Murmansk, the Russian port at the top of Scandinavia.

"It was supposed to increase over the next 10 years, up to 20 million tonnes of oil," he said. "It's 20 million this year," or 146 million barrels. At this rate, he said, "we can expect up to 100 million tonnes, over 10 to 20 years, to be transported through our area."

Western countries have paid millions to help Russia dismantle its aging fleet of nuclear submarines in the area and safely store the nuclear material aboard them, but Kalenchenko said far less attention had been paid to the environmental risks of expanding oil shipments in the same area, most in single-hull tankers.

"What has never happened before is a big accident in the high seas in the Artic," he said. For the entire Barents region, he said, Russia has only two bases with the equipment necessary to fight an oil spill. "In Norway, they have at least 50 bases of this kind," he said.

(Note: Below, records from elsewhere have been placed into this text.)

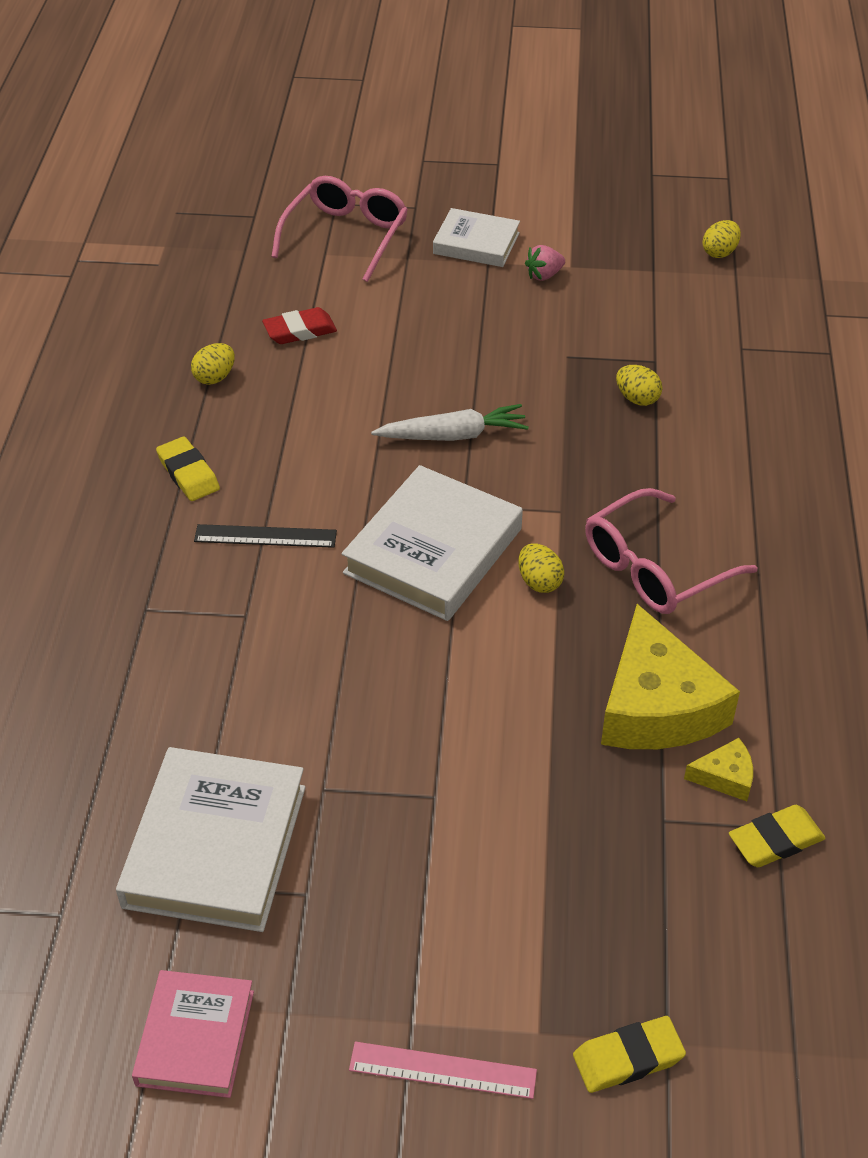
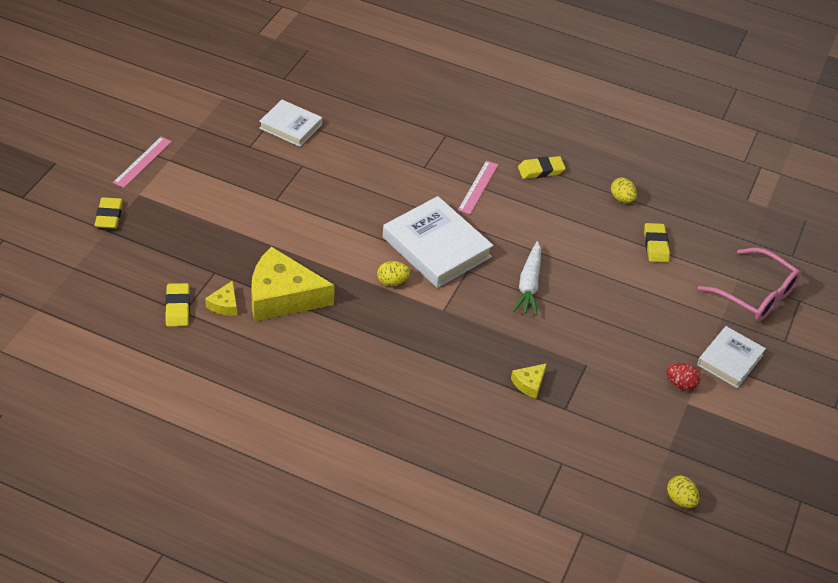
camera: 105 degrees right, 0 degrees up
(195, 1038) = (203, 101): pink book -> none
(216, 846) = (290, 126): white book -> white book, size x0.61
(265, 536) = (478, 187): black ruler -> pink ruler
(300, 331) = (656, 245): red eraser -> yellow eraser
(544, 275) = (680, 384): pink strawberry -> red egg
(637, 399) = (529, 384): yellow egg -> yellow cheese
(655, 568) = (378, 334): pink glasses -> none

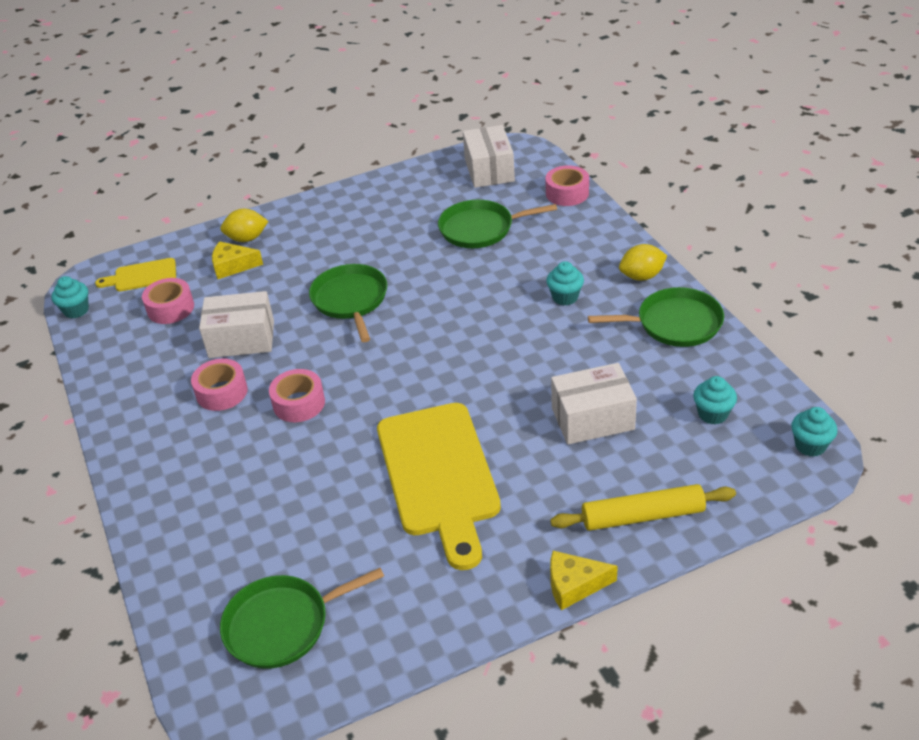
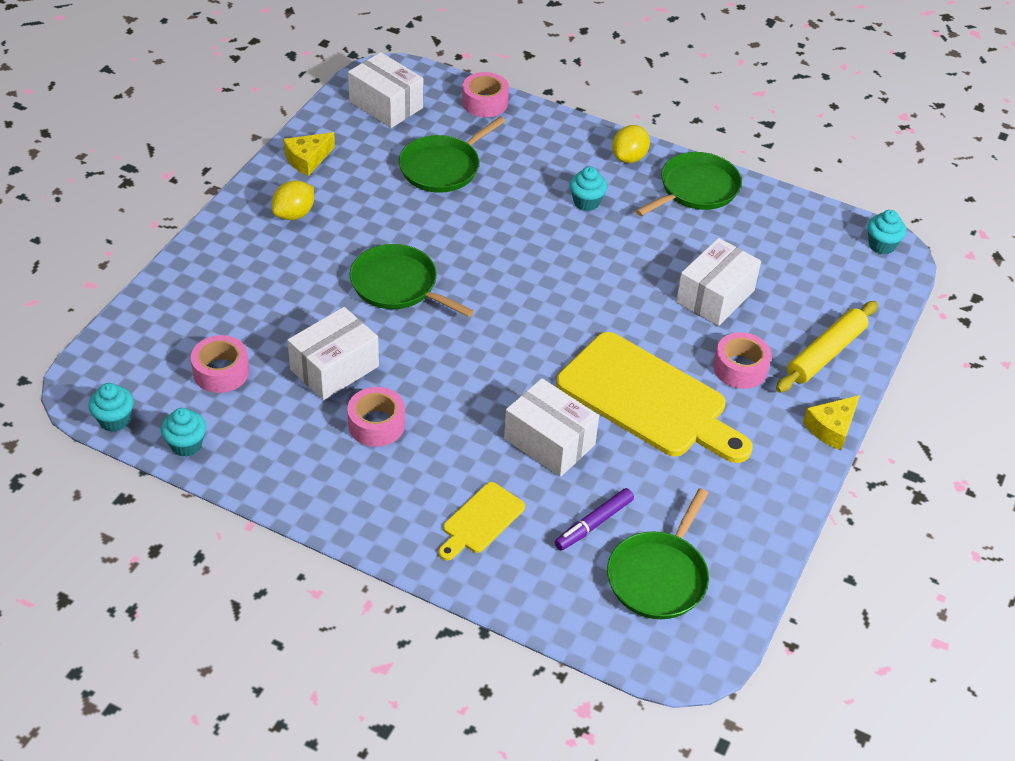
camera: 45 degrees left, 5 degrees up
(142, 276) = (145, 354): yellow cutting board -> yellow cutting board (481, 521)
(232, 266) = (235, 302): yellow cheese -> yellow cheese (307, 159)
(247, 238) = (215, 268): yellow lemon -> yellow lemon (294, 214)
(282, 551) = (593, 524): none -> purple marker
(299, 403) = (461, 399): pink tape -> pink tape (740, 368)
(324, 468) = (549, 442): none -> white box
(712, 414) = (795, 252): turquoise cupcake -> turquoise cupcake (186, 445)

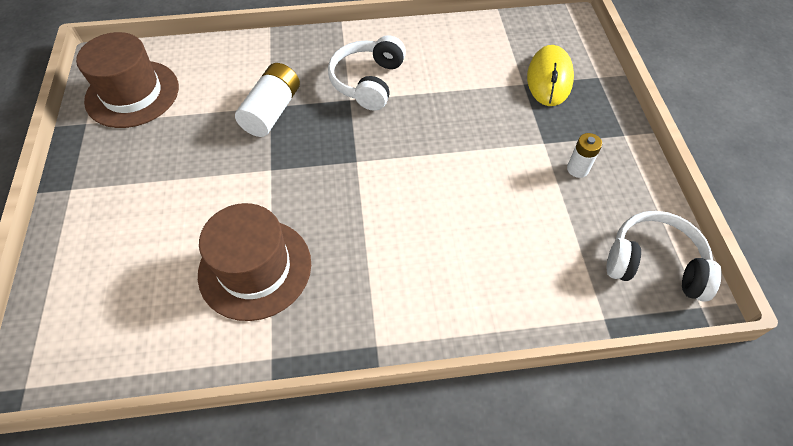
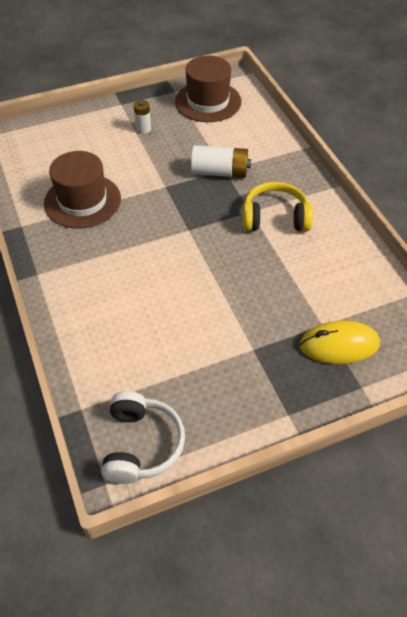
camera: 75 degrees right, 5 degrees down
(368, 82) = (275, 218): white headphones -> yellow headphones
(577, 169) = (230, 378): white battery -> white battery (143, 129)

David Dickins, an engineer from San Diego who has spent 30 years studying how to clean up oil spills in icy waters, said that while the ice impeded the use of tools like booms that hold a slick in place, the ice also naturally contained the oil, giving response teams more time to act before environmental damage occurred.

One day last summer, the 1,200 residents of

Pangnirtung, a windswept outpost on a fjord in Nunavut, Canada's Inuit-administered Arctic territory, were startled to see a 122m European cruise ship drop anchor and send several hundred tourists ashore. While small ships have stopped in the Canadian Arctic, visits from large liners are increasing as interest grows in the opening Northwest Passage, said Maureen Bundgaard, chief executive of Nunavut Tourism, a trade association.

Bundgaard has been training villagers how to stage cultural shows, conduct day tours and sell crafts and traditional fare -- without being overrun. "We're not prepared to deal with the huge ships, emotionally or in other ways," she said.

Inuit leaders say they are trying to balance tradition with the inevitable changes that are sweeping their lands. The Inuit Circumpolar Conference, which represents 155,000 Inuit scattered across Canada, Greenland, Russia and the US, has enlisted lawyers and movie stars like Jake Gyllenhaal and Salma Hayek to draw attention to its imperiled traditions.

The group's leaders hope to submit a petition to the Inter-American Commission on Human Rights in December, claiming that the US, by rejecting a treaty requiring other industrialized countries to cut emissions linked to warming, is willfully threatening the Inuit's right to exist.